Prion diseases, also known as transmissible spongiform encephalopathies (TSE), are a group of rare, rapidly progressive, and fatal neurologic diseases. Precisely prions are proteinaceous infectious particles that lack nucleic acids. This field has been intense areas of research owing to the capacity of the molecule to self proliferate without a nucleic acid. Very little is known about this molecular enigma though a small amount of information is available. Dr. Stanley Prusiner was awarded the noble prize for his work on prions.
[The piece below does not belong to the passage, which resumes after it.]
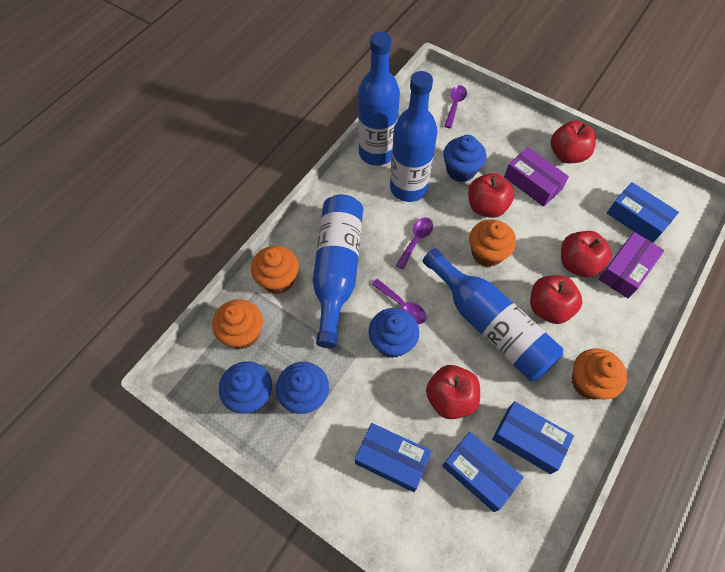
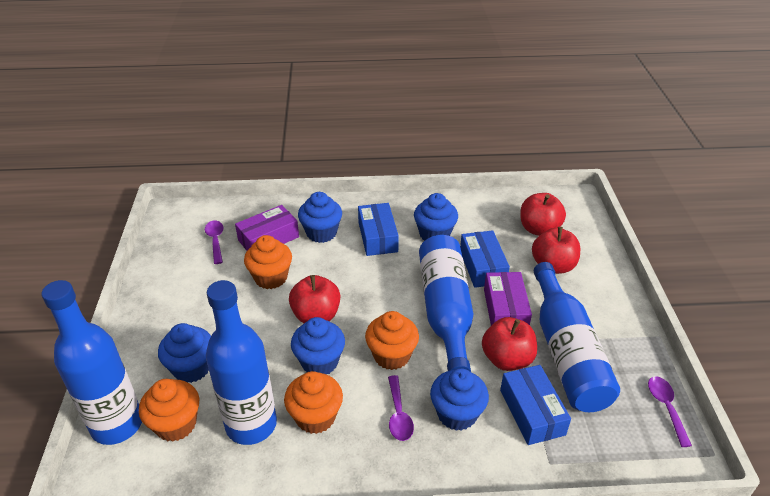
blue box: 4 -> 3
blue cupcake: 4 -> 5
red apple: 5 -> 4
Photo: Stanley B. Prusiner
It is now widely agreed that the prions are structural abnormal isoform (PrPsc) of host proteins designated as PrP through a post translational mechanism. PrP is a protein found in maximum concentration in the central nervous system of many different vertebrates and highly conserved. The protein is found predominantly in synapses at cholesterol rich microdomains or caveolae and also in immune system. A complete analysis of prion structure with Fourier transform infrared (FTIR) spectroscopic methods reveals that the beta pleating of the protein molecule is abnormally high. (well that explains a lot!!!!)
Under experimental mixing conditions the PrPsc is used as a seed to convert the PrPc to form protease resistant forms. However the concentration of seed used for the experiment is high which makes the assay of new infective forms very difficult. For experimental protocols swainsonine which is an inhibitor of complex glycosylation is used to block prion formation, though all strains are not equally susceptible. The general idea here is the biochemical amplification of protease-resistant PrPSc-like protein (PrPres) using a protein-misfolding cyclic amplification method.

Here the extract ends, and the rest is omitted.